"30 Days of ghouls" -- Day 1: "Afterlife Shopping" by Henry Corrigan
Growing up, I used to believe that ghosts were things which stuck to once sacred churches, abandoned graveyards and murderous houses. The idea of grocery stores never really entered into it, but that’s exactly where I encountered my first.
When I was 18, I was taking part in what many would say is an unofficial rite of passage; propping up a cash register at my local King Kullen.
The store, like most grocery stores, was large, well lit, and constantly chilly. Even people who do regular grocery shopping seem to forget how cold these places are.
But I’d bet if you closed your eyes, you could picture the features.
Fifteen registers set up in a line right by the door, customer service desk across from them, racks full of gossip mags, celebrity tell alls and candies. There were those little red hand baskets underneath each register, the kind that always dug into your palm when your “quick trip” turned into more than you’d planned.
That night, I’d been working the express register, number fifteen with a fifteen item limit.
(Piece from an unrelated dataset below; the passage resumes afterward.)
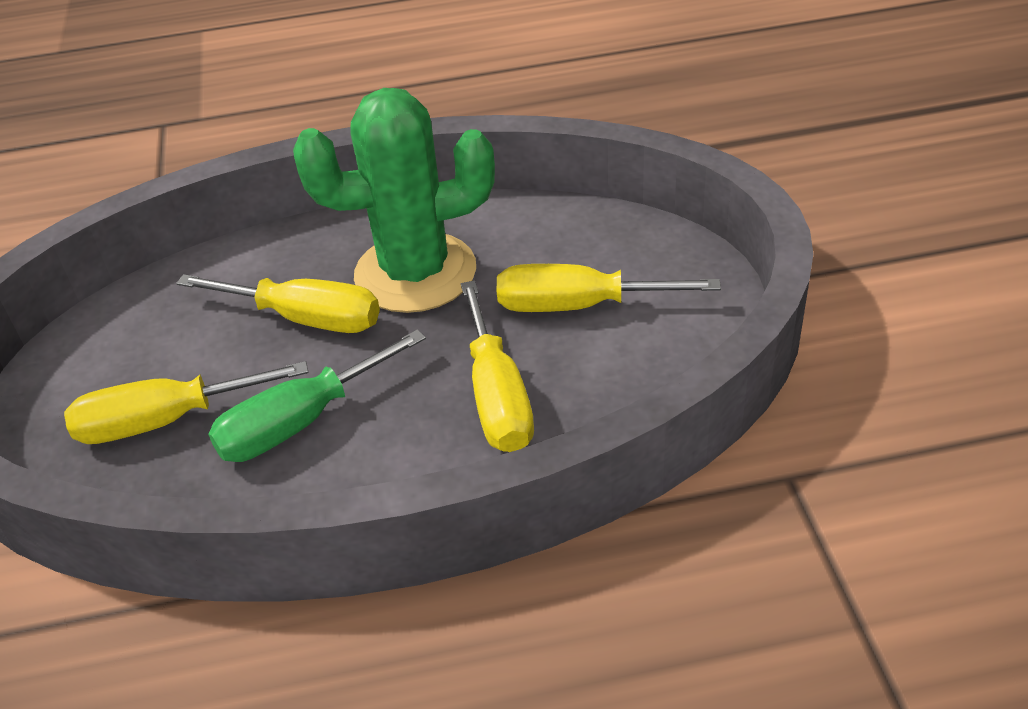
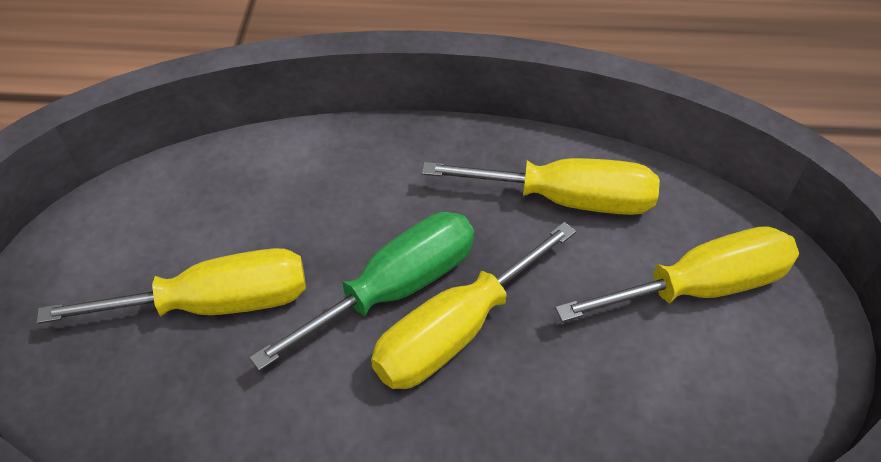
green cactus: 1 -> 0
I always hated express for a number of reasons. One being that in an already cold place, express left me frigid as the register was right by the front door, so anytime a customer left, I got chills. Another reason I hated express was there would always be someone who couldn’t understand why they had to wait for the regular registers when I had no customers and they only had 300 items.
So for as much as those little red baskets might have caused physical pain, they were also a good way for me to keep my sanity. Because on slow nights, I could waste a couple of minutes collecting them and still pretend I was being productive.
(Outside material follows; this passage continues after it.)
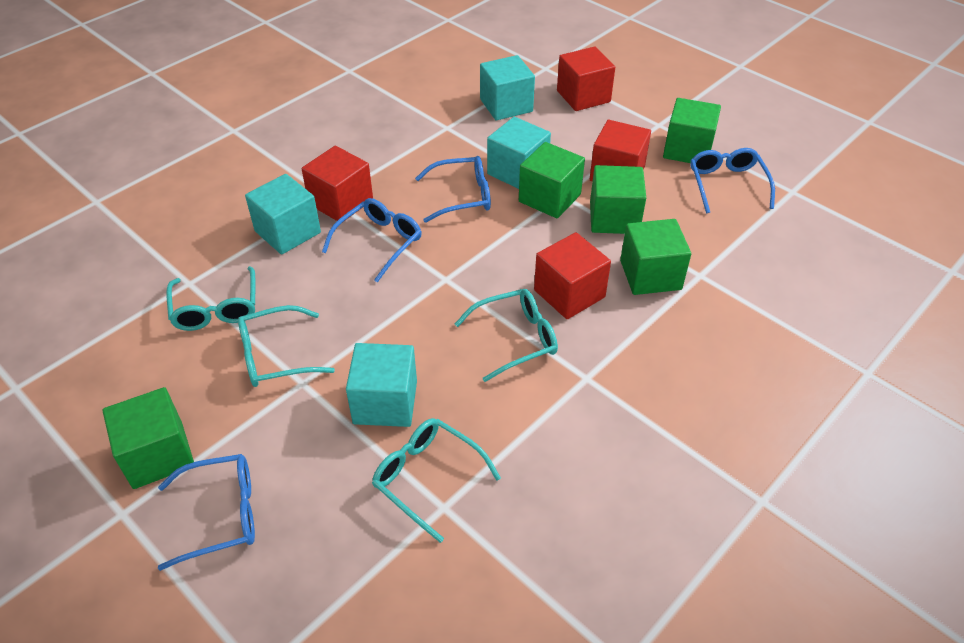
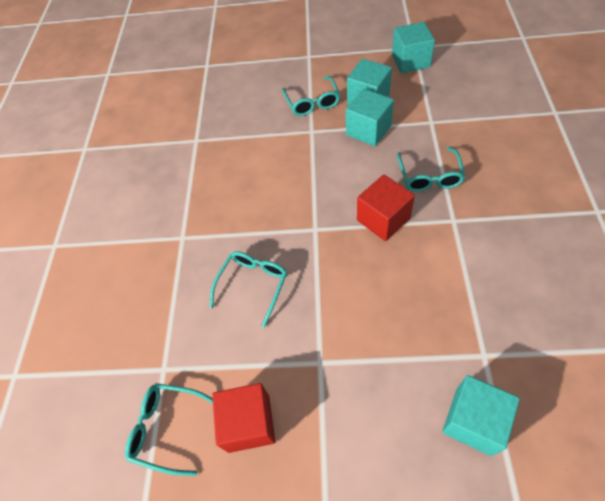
blue glasses: 4 -> 0
green cube: 5 -> 0
red cube: 4 -> 2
The night I saw my first ghost, we were well-staffed, but as far as customers went, the place was dead (sorry, I couldn’t resist). Including me, there was my then girlfriend, two managers, and a half dozen others ranging from teenagers to middle-aged folks in need of a second job.
I don’t remember seeing the man come in, but I do remember when he walked past me.
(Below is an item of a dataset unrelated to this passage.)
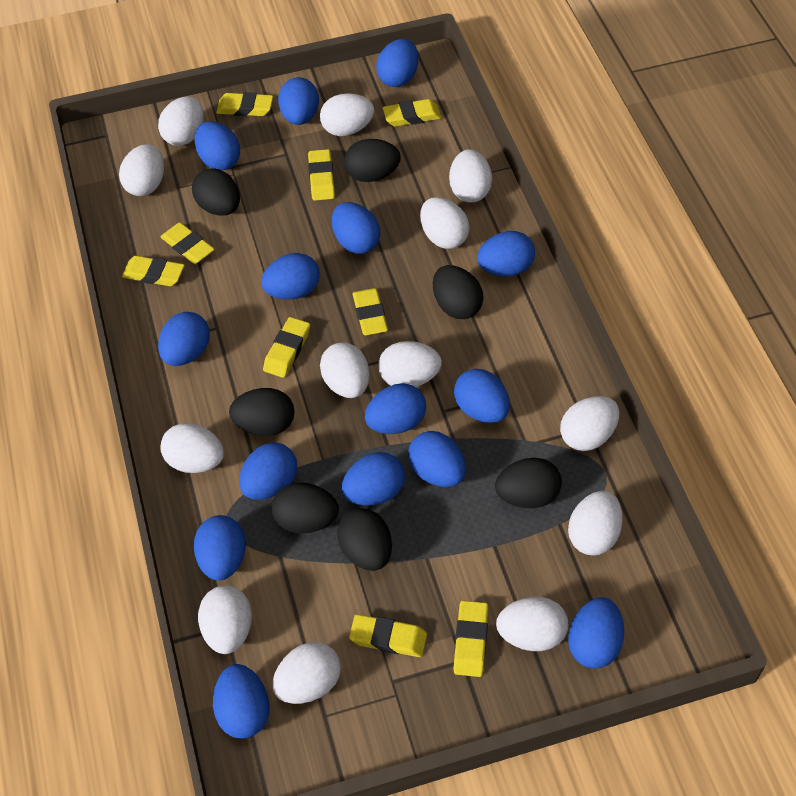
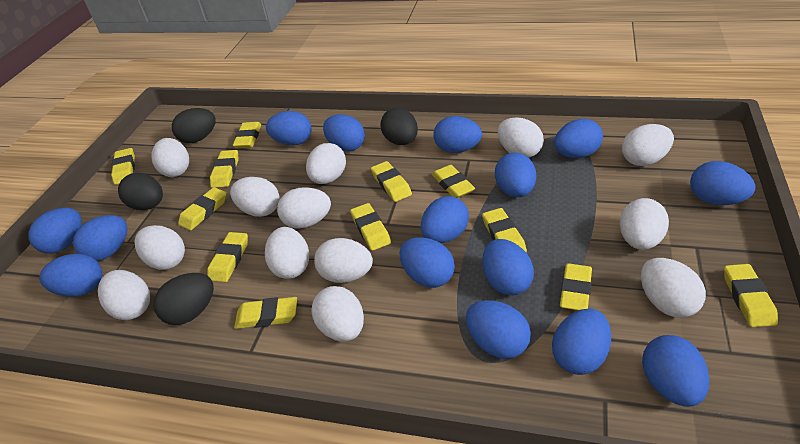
black egg: 7 -> 4
yellow eraser: 9 -> 12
I was out in front, collecting baskets, our managers were handling something at customer service, and my girlfriend was talking with other worker bees at the opposite end. But while there might have been a fair few people around, that doesn’t always mean anything.
The man was tall, between 6’2” and 6’4,” with shoulder length black hair, a black t-shirt, black pants and boots. He walked by me and the moment I saw him, I started to follow. I can’t even honestly tell you why. It was just that something was off about him and I needed to know what it was.
I followed him past the other workers but lost him as he rounded an end-cap. I couldn’t have been more than 5 seconds behind him but when I came around the corner, he was gone.
I checked every aisle from one end to the other. I even poked my head into receiving, which was all the way in the back and easily the coldest place in the store.
There was no place else he could’ve gone, and no way he could’ve disappeared that fast. I checked with everyone the moment I got back. No one, including my girlfriend, remembered seeing him.
I worked express until closing that night. You couldn’t get out of the store without walking right by me. I never saw him again.
Now, I can’t fully explain that night but I can tell you that man changed my fascination with horror forever.
Since then I’ve fallen in love with stories which include a bit of the bizarre in them, because I will never know if there was a “rational explanation,” or if the man just needed some orange juice on his way to the afterlife. But either way, I will always thank him for the weirdness he injected into my life, and for the good story he left me.